How about some cool magnet tricks?

If you don’t want to write a script to protect your email address from spammers, you can use ScrimHere’s mine, so protected.

Now I know why I was so underwhelmed after browbeating my mom to buy me some seamonkeys.  I was expecting them to look like the picture on the back of the comic.  Of course that disappointment was mild compared to those x-ray glasses.

PBS has a site for streaming some of its shows.  So now you don’t need a TV to watch boring shows (Ken Burns’ excellent films excepted).

I sure wish I’d had an iPhone in high school.  We had to buy the Cliff’s Notes, and sometimes they made us read books that didn’t have Cliff’s Notes.  How wrong was that?

Ron’s Evernote Tips has a regular supply of great ways to use the excellent Evernote application.

So YouTube has a new design for channels.  I’m not sure what channels are in that context.  Let me go look. . . .  OK, here’s my channel, with the paltry amount of videos I have added.  I like the fact you can edit the page from the page, sort of like My Yahoo.  I don’t like the fact that some asshole label keeps making YouTube strip the music from my little videos.  I think I’m done with YouTube until it outlives the music industry.  Maybe I should take a look at Fliggo.

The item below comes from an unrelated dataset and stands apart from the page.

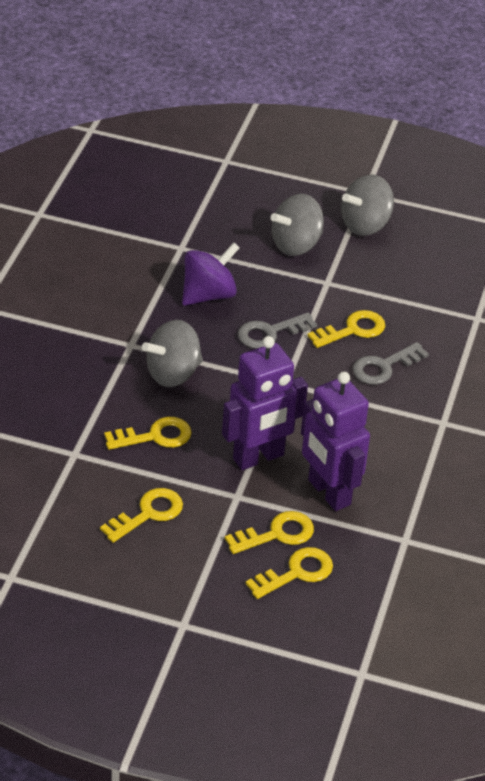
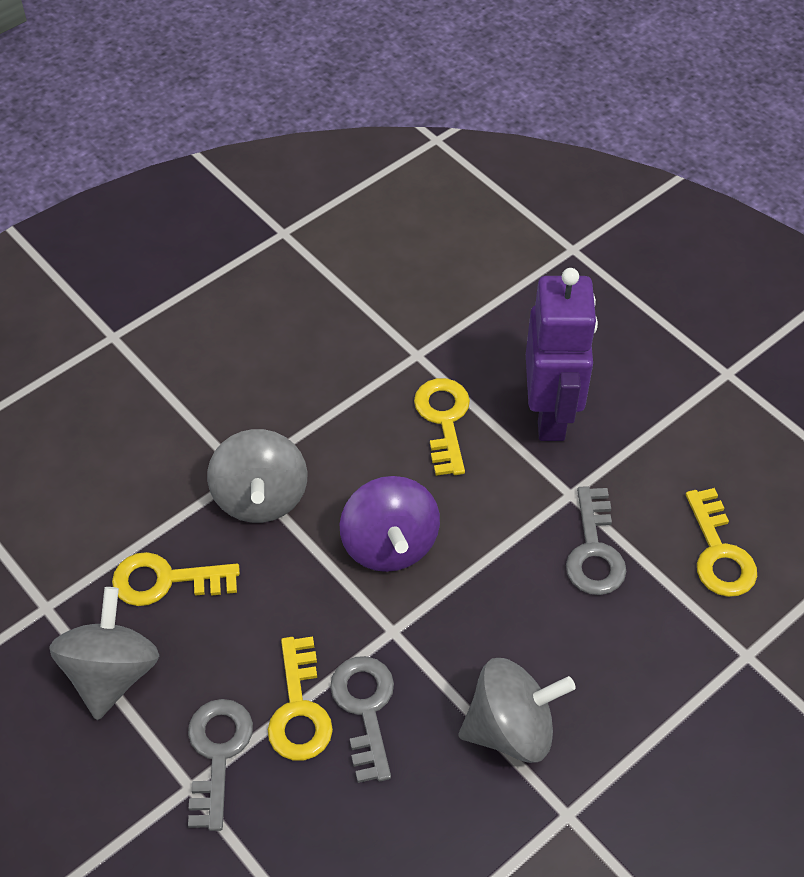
grey key: 2 -> 3
purple robot: 2 -> 1
yellow key: 5 -> 4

Here’s a roundup of VHS to DVD converters.  I say if you have a ton of VHS tapes you want to convert, buy one of the Panasonic dual decks and if not, take the tapes to a shop and have someone do the conversion for you.

I’m finding out that I do a lot of stuff wrong on Twitter.  Another thing I do wrong is unfollow people who don’t follow me back, unless it’s a big media news source or someone really, really interesting.  Here’s an app that can help with that.  I like the way it loads over your Twitter background.

If you are a southpaw like me and two of my three kids, you might be interested in this mouse.  A C-Note is a lot for a mouse, but using a right-handed mouse is like sitting at those right-handed desks in primary school.

If you want a personal cloud, there’s the really hard way, the not quite ready for primetime way, and what looks like the very easy way.  I’ve ordered a Pogoplug and will review it when it arrives.

Recall my pet rules.  I don’t trust anyone who doesn’t like pets.  And I am scared to death of people who are obsessed with cats.  I love cats.  I just don’t base my life on mine.  I’m crazy enough on my own.

Yes, my email gets backed up.  But I don’t really think Tweetdecking it would make me more efficient.

If the new iPhone comes out this summer as rumored and hoped, I told Cassidy I’d give her my current iPhone.  What I didn’t tell her is that I would put a big heap of this on it first.  If she doesn’t like that, there’s always this.

Daily Booth makes it easy to do that picture a day thing.  I don’t know that I’d ever do that, but I think it’s a cool little app.

ReadWriteWeb does love the jargon.  Cloud agents?

jjra This may be the coolest album cover I’ve ever seen.  I can’t find any songs to sample, but you can hear snippets at Amazon.

Here’s a list of iPhone accessible news sites.  I think dedicated apps is the way to go, but if not, an iPhone friendly design is a decent alternative.

Here’s a less than impossible way to make a favicon.

I love the idea behind Songfacts, but it bums me out that one of my favorite REM songs was written as a tribute to Leonard Cohen.  Sorry, but I do not get the whole Leonard Cohen thing.  Just like I think MacArthur Park is a stupid song (though I dig Jimmy Webb), despite the arguments I hear from some of my musician buddies.

This article sheds some light on why Taj Mahal‘s publishing company is called Cheraw S.C., Inc.  I’m from Cheraw, and have always wondered about that.